In contrast, after most of the excesses of the East India Company, the British did at least have some good intentions towards the subcontinent. While seven decades of autonomy has been able to bring about some changes in most of the other areas, the last one of these legacies has grown from a seed to a massive and well branched out tree now. From the destruction of Indian industries to the funnelling of Indian taxes to London, Tharoor paints a pretty grim picture of India under British rule. Tharoor takes on the so-called benefits of the British rule - the railways, the education system, cricket, tea - and deconstructs the rationale behind promoting them among Indians, listing out the positives and negatives. About 300 source documents are annotated in the book.
The past is not necessarily a guide to the future, but it does partly help explain the present. He too, like me, was travelling in South America and we ended up chatting about colonialism. We conquered India as an outlet for the goods of Britain. From: James Harvey Robinson, ed. The whole episode of British colonisation of India is one of heart wrenching and blood curdling one. It presents a harrowing account of the BrUtish raj in India and explains in detail If history interests you, you will simply love this book.

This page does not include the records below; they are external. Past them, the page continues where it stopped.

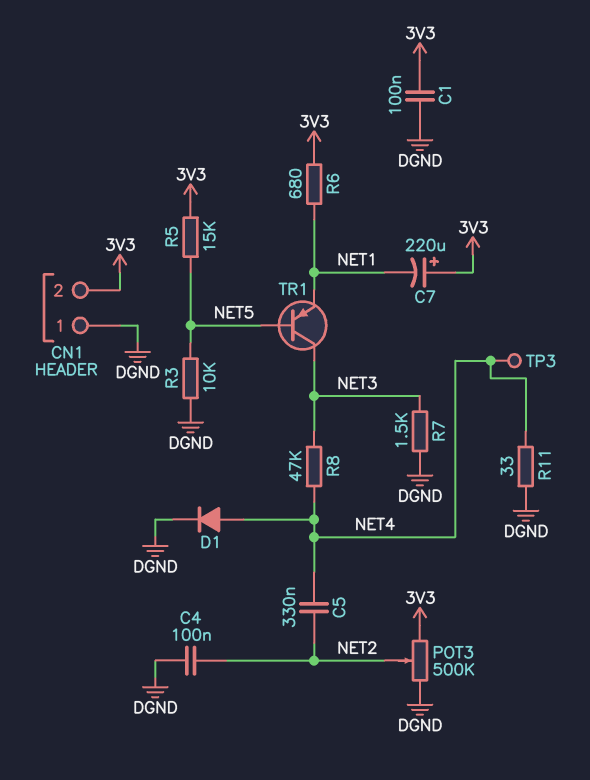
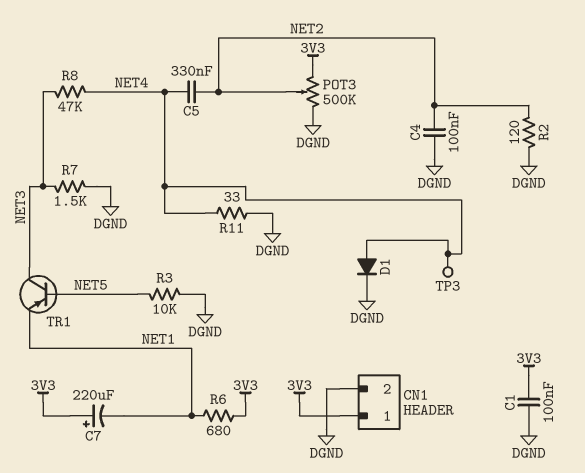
CN1 pin 1: DGND -> 3V3
CN1 pin 2: 3V3 -> DGND
R2: none -> 120 (DGND, NET2)
R5: 15k (3V3, NET5) -> none

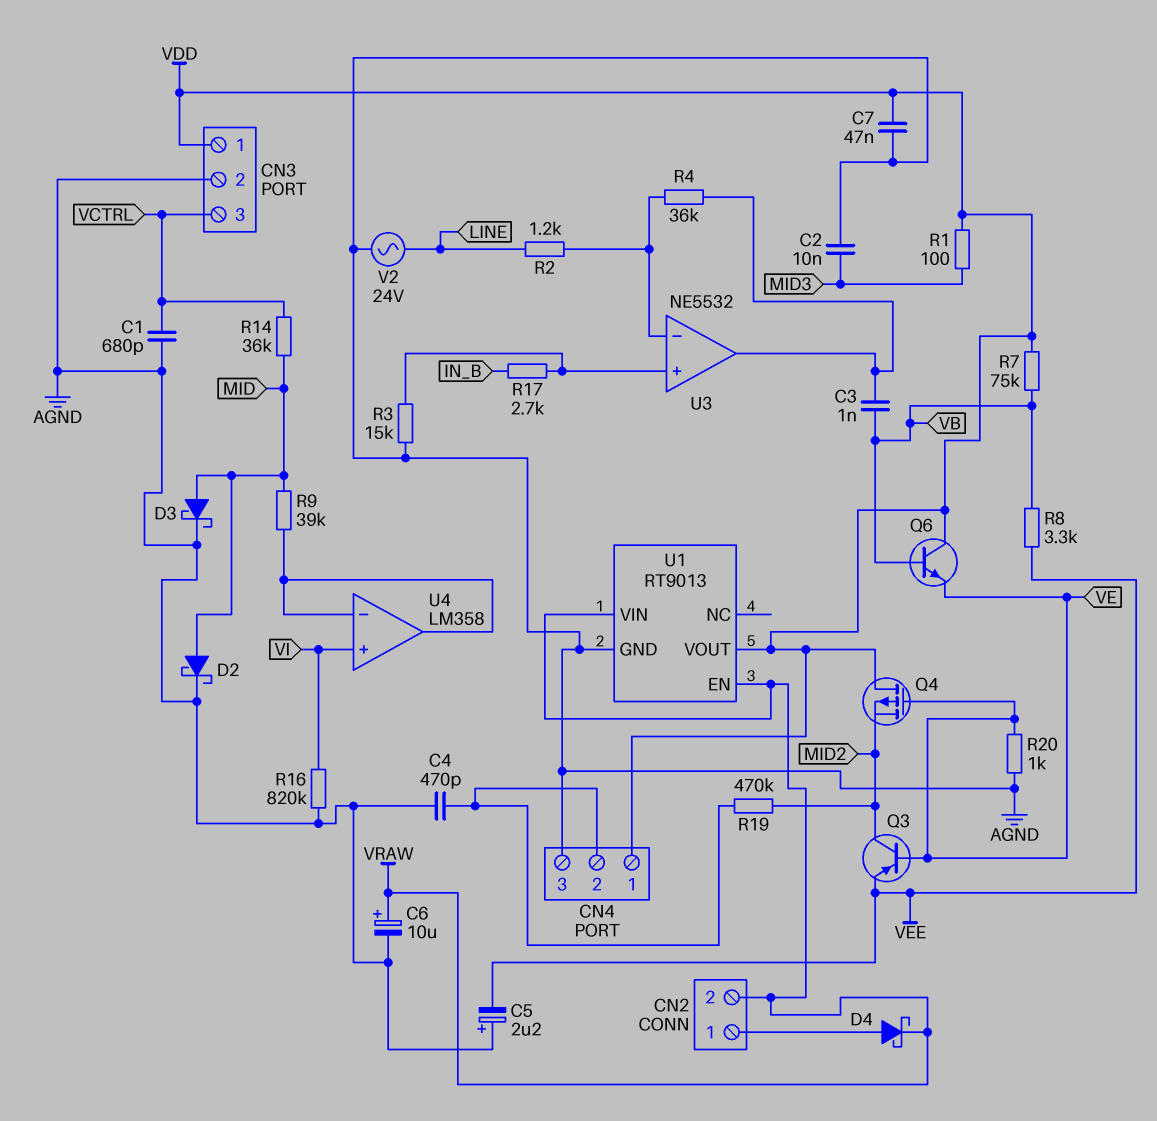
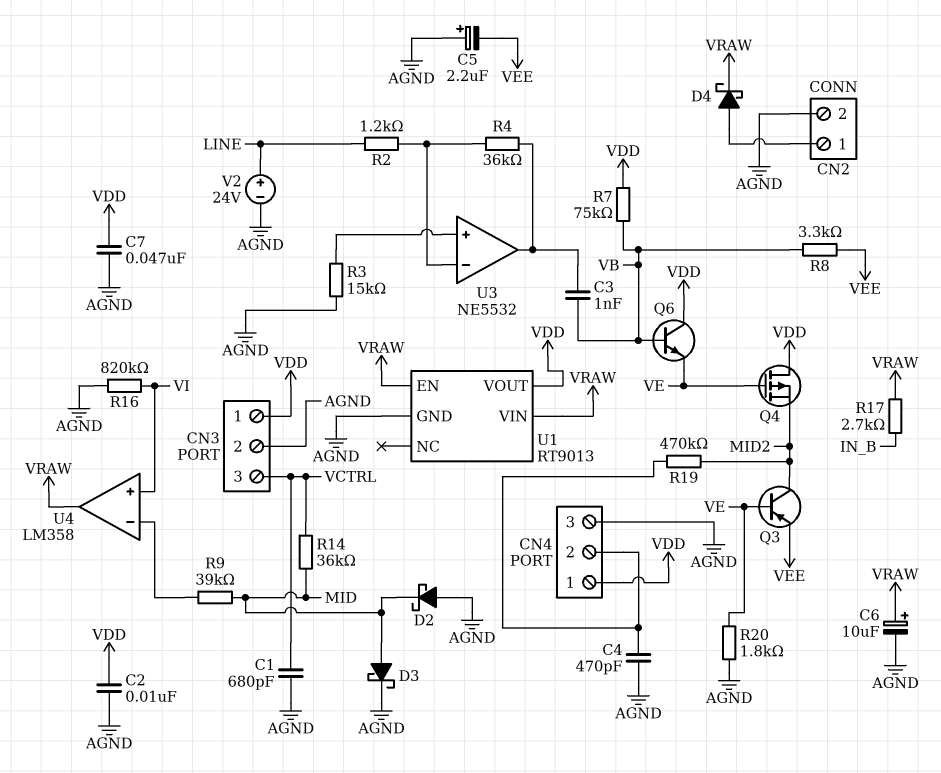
C2: 10nF (AGND, MID3) -> 10nF (AGND, VDD)
CN2 pin 2: VRAW -> AGND
D2: schottky (A MID, K AGND) -> schottky (A AGND, K MID)
R1: 100 (MID3, VDD) -> none
R17: 2.7k (IN_B, U3/in+) -> 2.7k (IN_B, VRAW)
R20: 1k (AGND, VE) -> 1.8k (AGND, VE)
U4 pin out: U4/in- -> VRAW
V2: AC 24V (AGND, LINE) -> 24V (plus LINE, minus AGND)

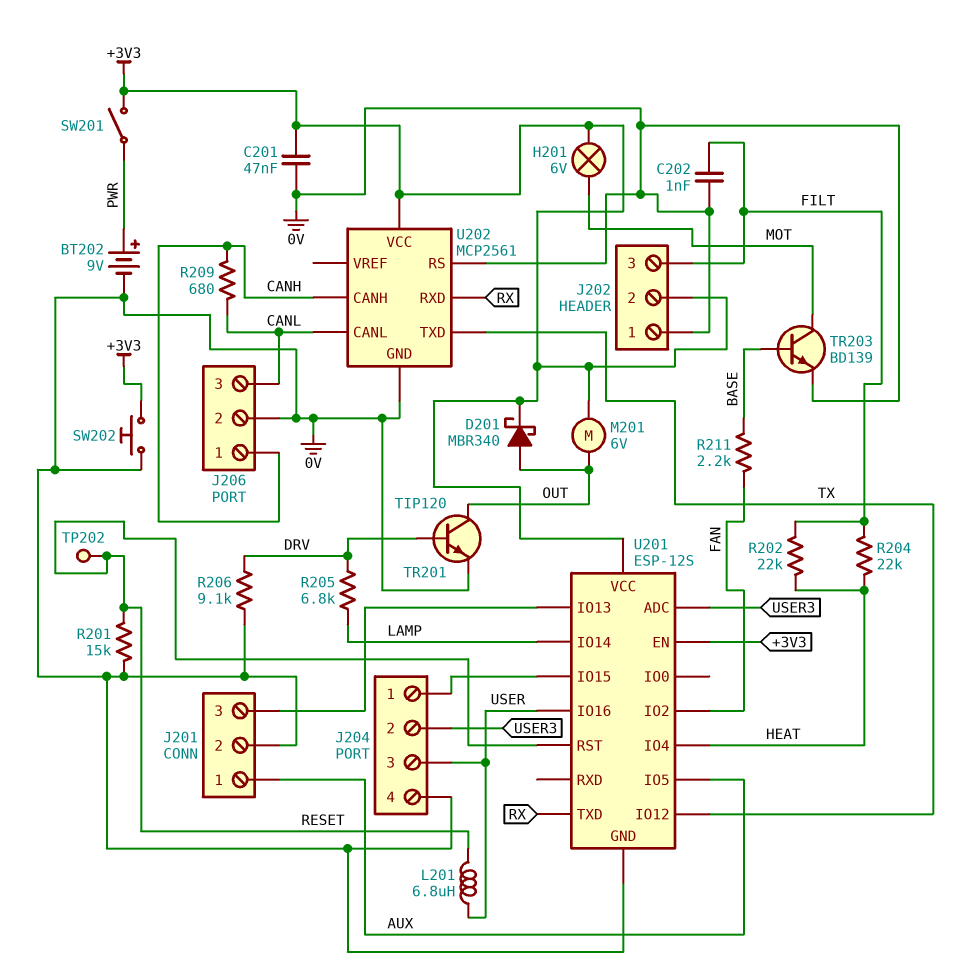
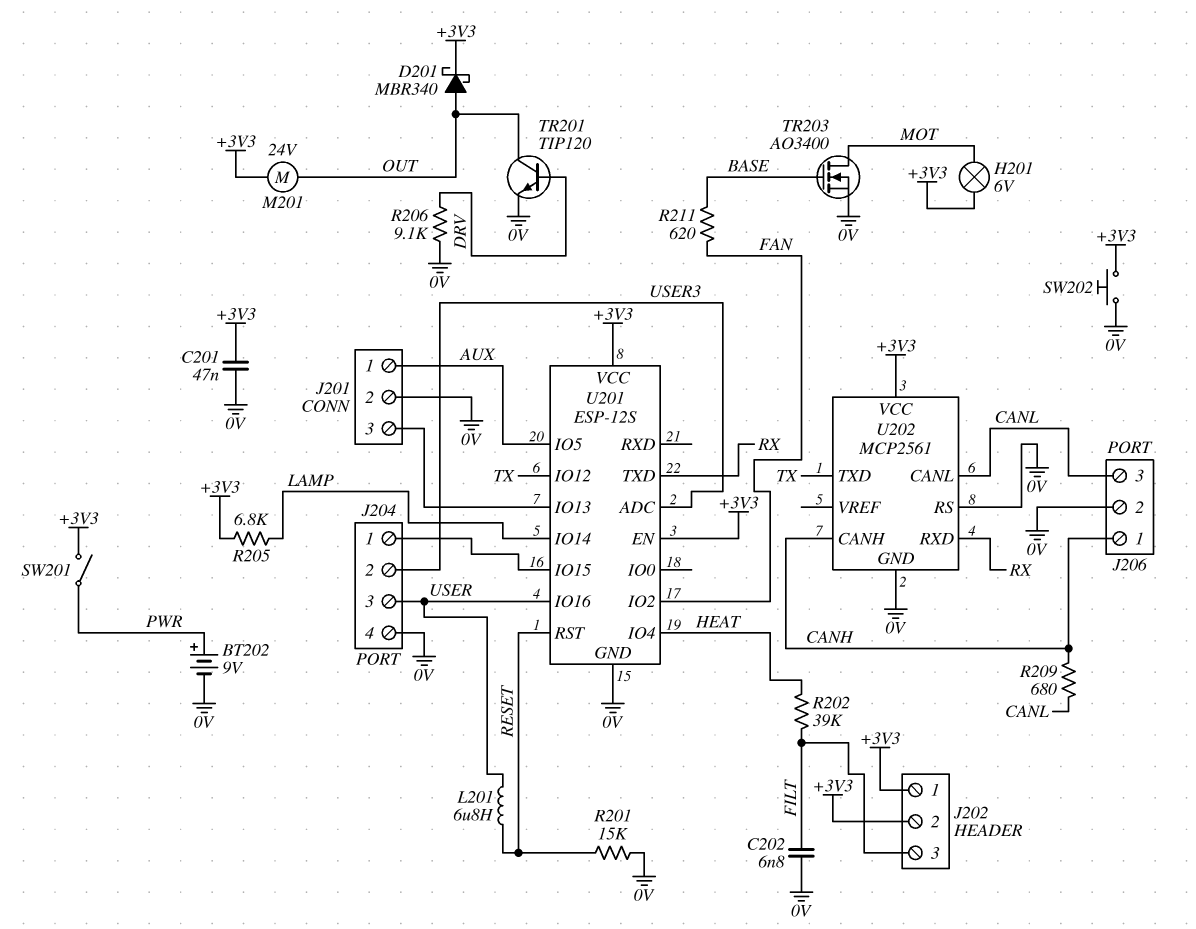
C202: 1nF (0V, FILT) -> 6.8nF (0V, FILT)
J202 pin 1: 0V -> +3V3
M201: motor 6V (+3V3, OUT) -> motor 24V (+3V3, OUT)
R202: 22k (FILT, HEAT) -> 39k (FILT, HEAT)
R204: 22k (FILT, HEAT) -> none
R205: 6.8k (DRV, LAMP) -> 6.8k (+3V3, LAMP)
R211: 2.2k (BASE, FAN) -> 620 (BASE, FAN)
TP202: test point (RESET) -> none
TR203: NPN BD139 (B BASE, C MOT, E 0V) -> NMOS AO3400 (G BASE, D MOT, S 0V)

If the Mughals had continued their unremitting rule of India without a proper system of education introduced by the British and over-reliance on madrasas, downtown Bangalore would be a picture of a day-after-day beheading, rather than being the most important tech hub it became. Inglorious Empire is not, however, a polished effort; it seems rushed. Narayan grew up during the Raj and published his early fiction in Britain. These hereditary rulers were historically independent and wanted to maintain their lavish lifestyles. Encouraged by the government guarantees, investment flowed in and a series of new rail companies were established, leading to rapid expansion of the rail system in India. This is an Ignoratio Elenchi fallacy.
I could not help comparing China with Indian colonisation. The long term benefits can be seen today. Ravi and Sutlej after the Indus water treaty of 1960. When he talks about partition, he is not just thinking of Irish partition, but the much, much, much bloodier British engineered division of the sub-continent into India and Pakistan. Indians were effectively barred from senior positions in the civil service, meaning there were more statues of Queen Victoria in India than Indians in the higher echelons of the government administration.
As a guide to the future it has no value. It really was a stark reminder of how much Churchill had in common with his other mid-20th century peers, Hitler included. The British of course took advantage of these divisions, just like any other prudent expansionist power would have done. The Elephant, the Tiger and the Cellphone has undergone seven hardback re-printings there. By 1870, it went down to 12. Here Tharoor grants there were some beneficial effects of empire, albeit with a dialectical twist. What started out as a pretty straightforward case of western cultural imperialism turned into the negation of the negation as Indians developed their own athletic mastery.
Prosperity comes with rising productivity and a rise in productivity depends on technology. The Raj helped us become a great subcontinent and India took off once the socialist system was written off and the Hindu growth rate was ditched by Manmohan Singh. Raw materials were freely exported to Britain, at the same time imposing protective tariff against Indian exports of finished cloth. But one thing that keeps him at the edge is the deep recognition of facts and the courage to speak it out on a national and international platform. The rest wer In 1995, I was travelling in Tierra del Fuego where I chanced to meet a middle-aged Canadian in a coffee shop. The civil service was a classic formula of British ingenuity: the clerical bookkeeping, stock tally and labor supervision were left to English-educated Indians, while policy direction and enforcement rested with British sahibs. This space is too small to outline and analyze all the arguments.
Surely, Lawrence James, Niall Ferguson couldnt be that wrong. However, it is still worth reading because of the inimitable style of Shashi Tharoor and his penchant for research before coming to conclusions. Makes quite sense with his illustrated examples. The Hindu law that was in force prior to that period condemned people of lower castes to the bottom rung of society, stripping even basic human rights such as the privilege to draw water from wells or use public thoroughfares. Without the Raj, no one would be able to unite the subcontinent; it was never one the way it became a federation after 1947. His analysis of the English divide and rule strategy, using religious differences and the caste system, was fascinating.
The South of India was divided between the Nizams of Hyderabad and the Mysore Sultanate. His latest 'An era of Darkness' once again proves what a brilliant writer he is! If you are on campus visiting for the day or attending a conference or event, you can connect your device to wireless. However, it is still worth reading because of the inimitable style of Shashi Tharoor and his penchant for research before coming to conclusions. Every improvement to Indian infrastructure was actually done to increase the efficiency of extracting India's resources and shipping them back to England. I hope your interest in Literature is genuine. He is also a prolific author, columnist, journalist and a human rights advocate.